March for our lives: Details on the upcoming national walkout

Photo+by+Lauren+Breech.+Photo+from+January+20%2C+2017+walkout.+

Photo by Lauren Breech. Photo from January 20, 2017 walkout.

After the Stoneman Douglas school shooting in Florida, students across the country have been inspired to take charge, and many groups are planning to lead their own gun control protests.

One established nationwide walkout is on April 20, 2018. The exact information on what time it will take place and where the students will walk to is being planned in the Ann Richards community primarily by student council members.

“Jurnee is making a coalition for 6 through 12 who will meet at the same time as student council meetings, they’ll plan what they want the walk out to look like,” Julie Apayga-Bonney (12) said. “Me and Jurnee will be there for guidance, but we want people to figure out why they are doing the walkout for themselves.”

Safety of walkout participants is a big concern for administrators. The account that detailed the schedule of the walkout was taken down, and the schedule is being remade. Having a schedule online gives outsiders an opportunity to plan an attack on student protesters.

“I am willing to participate, because it’s a way for high school students, like ourselves, to use our voices,” Alexa Menchaca (9) said. “But at the same time, there are a lot of dangerous things out there. I would be worried for my safety.”

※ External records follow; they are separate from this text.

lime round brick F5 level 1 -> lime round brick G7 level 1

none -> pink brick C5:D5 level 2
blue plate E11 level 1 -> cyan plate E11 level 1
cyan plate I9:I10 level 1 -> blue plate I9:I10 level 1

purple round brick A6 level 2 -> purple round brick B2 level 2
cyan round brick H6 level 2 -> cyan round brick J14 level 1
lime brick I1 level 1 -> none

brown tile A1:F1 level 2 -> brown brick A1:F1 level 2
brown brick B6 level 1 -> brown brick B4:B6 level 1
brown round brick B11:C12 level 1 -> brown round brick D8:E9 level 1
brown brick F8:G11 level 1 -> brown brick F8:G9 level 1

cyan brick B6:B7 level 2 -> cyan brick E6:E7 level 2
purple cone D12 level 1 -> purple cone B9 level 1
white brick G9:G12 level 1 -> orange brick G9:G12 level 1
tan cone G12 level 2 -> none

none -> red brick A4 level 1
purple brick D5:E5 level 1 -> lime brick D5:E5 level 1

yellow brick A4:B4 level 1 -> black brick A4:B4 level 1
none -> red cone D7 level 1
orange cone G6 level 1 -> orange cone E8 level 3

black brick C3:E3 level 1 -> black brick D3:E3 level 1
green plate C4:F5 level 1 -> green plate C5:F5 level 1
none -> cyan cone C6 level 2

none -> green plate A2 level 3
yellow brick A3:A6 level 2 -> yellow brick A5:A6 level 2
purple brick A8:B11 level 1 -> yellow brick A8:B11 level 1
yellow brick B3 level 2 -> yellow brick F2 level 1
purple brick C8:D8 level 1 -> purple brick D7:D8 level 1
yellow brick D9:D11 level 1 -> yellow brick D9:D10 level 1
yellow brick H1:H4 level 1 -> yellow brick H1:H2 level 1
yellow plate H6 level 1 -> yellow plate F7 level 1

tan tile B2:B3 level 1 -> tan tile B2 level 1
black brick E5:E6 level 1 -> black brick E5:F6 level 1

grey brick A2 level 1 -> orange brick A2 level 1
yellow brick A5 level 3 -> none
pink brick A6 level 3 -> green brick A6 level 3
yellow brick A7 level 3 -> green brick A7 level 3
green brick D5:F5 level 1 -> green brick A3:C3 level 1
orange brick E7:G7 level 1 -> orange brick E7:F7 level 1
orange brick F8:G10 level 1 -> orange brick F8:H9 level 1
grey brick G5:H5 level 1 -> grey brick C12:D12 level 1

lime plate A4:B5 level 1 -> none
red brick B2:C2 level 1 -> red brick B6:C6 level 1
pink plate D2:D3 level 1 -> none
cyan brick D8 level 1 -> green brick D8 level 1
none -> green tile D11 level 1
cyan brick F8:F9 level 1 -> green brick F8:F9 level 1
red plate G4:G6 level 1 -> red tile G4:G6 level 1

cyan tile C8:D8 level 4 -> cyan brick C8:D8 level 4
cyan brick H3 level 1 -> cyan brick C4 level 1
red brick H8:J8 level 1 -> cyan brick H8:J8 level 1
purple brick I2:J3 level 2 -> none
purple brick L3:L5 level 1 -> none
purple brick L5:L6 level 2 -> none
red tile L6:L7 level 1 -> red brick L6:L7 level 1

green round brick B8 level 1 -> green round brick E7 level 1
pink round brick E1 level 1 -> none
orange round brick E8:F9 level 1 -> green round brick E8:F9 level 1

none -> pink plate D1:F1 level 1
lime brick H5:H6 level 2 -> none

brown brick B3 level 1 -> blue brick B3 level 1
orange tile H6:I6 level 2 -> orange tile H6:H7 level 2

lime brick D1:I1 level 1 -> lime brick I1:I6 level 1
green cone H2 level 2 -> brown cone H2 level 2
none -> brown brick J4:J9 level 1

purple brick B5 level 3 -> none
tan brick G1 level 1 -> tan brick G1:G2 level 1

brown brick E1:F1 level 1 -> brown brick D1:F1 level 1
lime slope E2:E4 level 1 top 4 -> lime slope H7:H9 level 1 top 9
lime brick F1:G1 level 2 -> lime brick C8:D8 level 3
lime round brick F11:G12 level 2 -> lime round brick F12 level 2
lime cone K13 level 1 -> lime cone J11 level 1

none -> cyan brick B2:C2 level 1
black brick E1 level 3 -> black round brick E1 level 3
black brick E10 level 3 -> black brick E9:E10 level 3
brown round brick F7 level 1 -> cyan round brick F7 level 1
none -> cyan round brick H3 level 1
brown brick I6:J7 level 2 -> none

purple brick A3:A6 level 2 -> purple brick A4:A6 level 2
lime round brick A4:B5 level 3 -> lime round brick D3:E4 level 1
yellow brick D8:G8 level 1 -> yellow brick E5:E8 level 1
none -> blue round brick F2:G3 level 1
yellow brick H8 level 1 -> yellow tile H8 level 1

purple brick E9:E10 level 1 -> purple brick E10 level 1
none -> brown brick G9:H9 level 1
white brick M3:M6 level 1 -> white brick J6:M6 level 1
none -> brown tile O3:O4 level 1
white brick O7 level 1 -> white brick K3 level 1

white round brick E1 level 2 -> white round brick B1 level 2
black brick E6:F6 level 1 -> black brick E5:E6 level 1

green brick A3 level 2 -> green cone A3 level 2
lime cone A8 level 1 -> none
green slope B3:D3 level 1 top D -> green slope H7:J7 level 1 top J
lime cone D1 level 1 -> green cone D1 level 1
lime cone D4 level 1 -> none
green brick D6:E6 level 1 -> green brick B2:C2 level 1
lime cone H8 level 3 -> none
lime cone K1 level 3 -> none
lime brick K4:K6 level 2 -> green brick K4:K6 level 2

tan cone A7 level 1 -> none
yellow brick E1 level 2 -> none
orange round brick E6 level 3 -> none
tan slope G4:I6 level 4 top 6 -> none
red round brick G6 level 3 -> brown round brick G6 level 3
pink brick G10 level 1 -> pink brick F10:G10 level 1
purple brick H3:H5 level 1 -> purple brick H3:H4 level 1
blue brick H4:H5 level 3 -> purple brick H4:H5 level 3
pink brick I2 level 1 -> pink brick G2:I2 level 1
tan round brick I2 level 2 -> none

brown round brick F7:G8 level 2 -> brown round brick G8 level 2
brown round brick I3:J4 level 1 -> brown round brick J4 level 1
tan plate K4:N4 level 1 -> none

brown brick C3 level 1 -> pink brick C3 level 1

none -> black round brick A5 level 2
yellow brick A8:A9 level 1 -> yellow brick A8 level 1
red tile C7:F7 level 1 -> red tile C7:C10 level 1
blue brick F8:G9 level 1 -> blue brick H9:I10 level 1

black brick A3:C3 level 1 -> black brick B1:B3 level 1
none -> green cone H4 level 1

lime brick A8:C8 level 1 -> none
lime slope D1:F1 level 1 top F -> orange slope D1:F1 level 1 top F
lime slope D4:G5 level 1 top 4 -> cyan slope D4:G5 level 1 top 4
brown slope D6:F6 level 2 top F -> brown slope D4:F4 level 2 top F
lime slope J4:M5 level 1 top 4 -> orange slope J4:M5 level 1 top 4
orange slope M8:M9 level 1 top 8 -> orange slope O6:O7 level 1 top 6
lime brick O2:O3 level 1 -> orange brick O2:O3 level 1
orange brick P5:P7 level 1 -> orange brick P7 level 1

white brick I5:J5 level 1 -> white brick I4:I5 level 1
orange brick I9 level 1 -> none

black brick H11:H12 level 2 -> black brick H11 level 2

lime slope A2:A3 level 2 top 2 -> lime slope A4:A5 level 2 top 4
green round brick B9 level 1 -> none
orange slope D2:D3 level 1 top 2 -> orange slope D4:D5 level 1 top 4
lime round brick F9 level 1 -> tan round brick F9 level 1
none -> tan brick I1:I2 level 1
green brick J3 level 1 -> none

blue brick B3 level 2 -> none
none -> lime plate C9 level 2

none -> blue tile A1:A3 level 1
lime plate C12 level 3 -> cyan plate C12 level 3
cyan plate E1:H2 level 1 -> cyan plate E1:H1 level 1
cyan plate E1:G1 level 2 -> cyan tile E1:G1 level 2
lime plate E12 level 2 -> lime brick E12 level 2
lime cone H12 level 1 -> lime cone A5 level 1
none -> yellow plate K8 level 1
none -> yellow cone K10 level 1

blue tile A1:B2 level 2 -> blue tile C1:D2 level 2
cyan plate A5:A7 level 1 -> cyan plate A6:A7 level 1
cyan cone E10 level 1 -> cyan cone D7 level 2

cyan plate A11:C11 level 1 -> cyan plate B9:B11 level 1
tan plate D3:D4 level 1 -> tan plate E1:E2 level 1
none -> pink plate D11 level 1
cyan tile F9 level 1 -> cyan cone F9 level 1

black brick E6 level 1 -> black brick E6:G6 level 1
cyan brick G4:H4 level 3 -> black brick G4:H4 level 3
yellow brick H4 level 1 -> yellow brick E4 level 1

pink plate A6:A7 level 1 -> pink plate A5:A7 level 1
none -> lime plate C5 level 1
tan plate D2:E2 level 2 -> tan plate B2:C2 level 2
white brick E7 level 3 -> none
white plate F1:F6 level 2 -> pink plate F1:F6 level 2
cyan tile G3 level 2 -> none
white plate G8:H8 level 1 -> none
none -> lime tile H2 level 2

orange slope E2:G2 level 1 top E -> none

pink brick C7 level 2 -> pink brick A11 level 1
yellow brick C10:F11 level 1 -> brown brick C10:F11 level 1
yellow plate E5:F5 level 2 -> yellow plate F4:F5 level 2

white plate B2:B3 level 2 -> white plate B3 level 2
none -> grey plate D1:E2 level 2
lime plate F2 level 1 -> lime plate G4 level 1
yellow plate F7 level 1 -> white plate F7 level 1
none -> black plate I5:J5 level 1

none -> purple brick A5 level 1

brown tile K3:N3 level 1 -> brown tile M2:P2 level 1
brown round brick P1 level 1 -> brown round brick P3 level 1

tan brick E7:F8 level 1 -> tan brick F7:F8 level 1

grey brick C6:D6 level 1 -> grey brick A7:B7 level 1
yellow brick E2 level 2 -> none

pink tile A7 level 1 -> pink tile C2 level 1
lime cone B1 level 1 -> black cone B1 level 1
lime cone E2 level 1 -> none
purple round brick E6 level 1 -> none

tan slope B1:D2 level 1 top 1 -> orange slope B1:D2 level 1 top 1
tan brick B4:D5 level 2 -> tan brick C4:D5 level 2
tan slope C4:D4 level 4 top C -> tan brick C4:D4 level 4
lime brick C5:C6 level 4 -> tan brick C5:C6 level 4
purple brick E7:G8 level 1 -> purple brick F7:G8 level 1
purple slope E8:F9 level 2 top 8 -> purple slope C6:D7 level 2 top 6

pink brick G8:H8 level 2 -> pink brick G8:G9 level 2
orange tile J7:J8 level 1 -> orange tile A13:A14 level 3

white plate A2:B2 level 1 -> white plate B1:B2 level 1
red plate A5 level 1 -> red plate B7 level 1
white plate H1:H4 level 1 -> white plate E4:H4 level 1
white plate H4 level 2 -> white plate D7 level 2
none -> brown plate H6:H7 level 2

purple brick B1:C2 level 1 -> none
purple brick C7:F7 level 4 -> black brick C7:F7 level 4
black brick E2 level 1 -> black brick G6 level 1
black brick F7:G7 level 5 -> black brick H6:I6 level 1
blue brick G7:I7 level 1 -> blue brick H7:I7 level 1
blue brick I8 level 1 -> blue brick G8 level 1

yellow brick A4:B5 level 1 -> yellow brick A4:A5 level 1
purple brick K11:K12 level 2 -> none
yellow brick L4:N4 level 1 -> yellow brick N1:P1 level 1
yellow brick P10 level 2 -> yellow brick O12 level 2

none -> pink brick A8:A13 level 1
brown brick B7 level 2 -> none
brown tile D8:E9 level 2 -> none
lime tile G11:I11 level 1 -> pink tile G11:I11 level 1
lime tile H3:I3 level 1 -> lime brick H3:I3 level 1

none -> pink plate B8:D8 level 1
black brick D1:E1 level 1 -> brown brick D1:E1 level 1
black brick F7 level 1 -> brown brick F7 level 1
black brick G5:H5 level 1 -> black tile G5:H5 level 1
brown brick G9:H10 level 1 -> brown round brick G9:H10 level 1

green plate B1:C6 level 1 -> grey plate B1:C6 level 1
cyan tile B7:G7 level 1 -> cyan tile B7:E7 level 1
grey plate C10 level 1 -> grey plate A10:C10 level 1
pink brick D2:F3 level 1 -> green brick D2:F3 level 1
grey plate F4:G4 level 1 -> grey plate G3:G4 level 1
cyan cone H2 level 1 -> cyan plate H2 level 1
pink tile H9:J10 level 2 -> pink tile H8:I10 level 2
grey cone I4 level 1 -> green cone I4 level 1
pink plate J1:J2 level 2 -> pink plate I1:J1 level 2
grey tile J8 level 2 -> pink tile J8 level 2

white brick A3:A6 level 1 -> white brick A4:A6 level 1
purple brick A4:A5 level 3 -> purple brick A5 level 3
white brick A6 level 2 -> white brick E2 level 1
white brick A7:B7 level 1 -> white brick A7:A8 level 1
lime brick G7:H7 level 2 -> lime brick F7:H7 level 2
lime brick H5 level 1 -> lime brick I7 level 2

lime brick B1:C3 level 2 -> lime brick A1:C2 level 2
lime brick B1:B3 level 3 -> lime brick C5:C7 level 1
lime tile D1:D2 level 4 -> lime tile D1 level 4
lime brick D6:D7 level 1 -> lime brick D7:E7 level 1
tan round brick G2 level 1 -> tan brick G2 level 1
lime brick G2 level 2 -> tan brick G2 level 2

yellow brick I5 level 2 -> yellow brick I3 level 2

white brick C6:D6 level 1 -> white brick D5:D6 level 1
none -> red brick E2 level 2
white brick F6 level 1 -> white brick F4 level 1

Students protesting are protesting in an effort to remember the victims of several school shootings, as well as spread awareness regarding gun control.

“It’s right that we pay respects not only to the people who died in Florida but also to the people who died in Columbine,” Apayga-Bonney said. “Since April 20 is the anniversary of Columbine I think it’s really important. There’s a lot of intensity and passion surrounding this walkout.”

Students hope that through contacting legislators and protesting, more gun control will be enforced. According to student council, ARS will be teaming up to walk out with big schools such as Austin High.

“Looking at history, when youth stand up, something gets changed,” Lila Hamilton (10) said. “It needs to be a good amount of youth that stands up, and I think we’re going to have a pretty good turn out. I have a good feeling. I think a bunch of people is going to walk out, and a lot of people are going to unite.”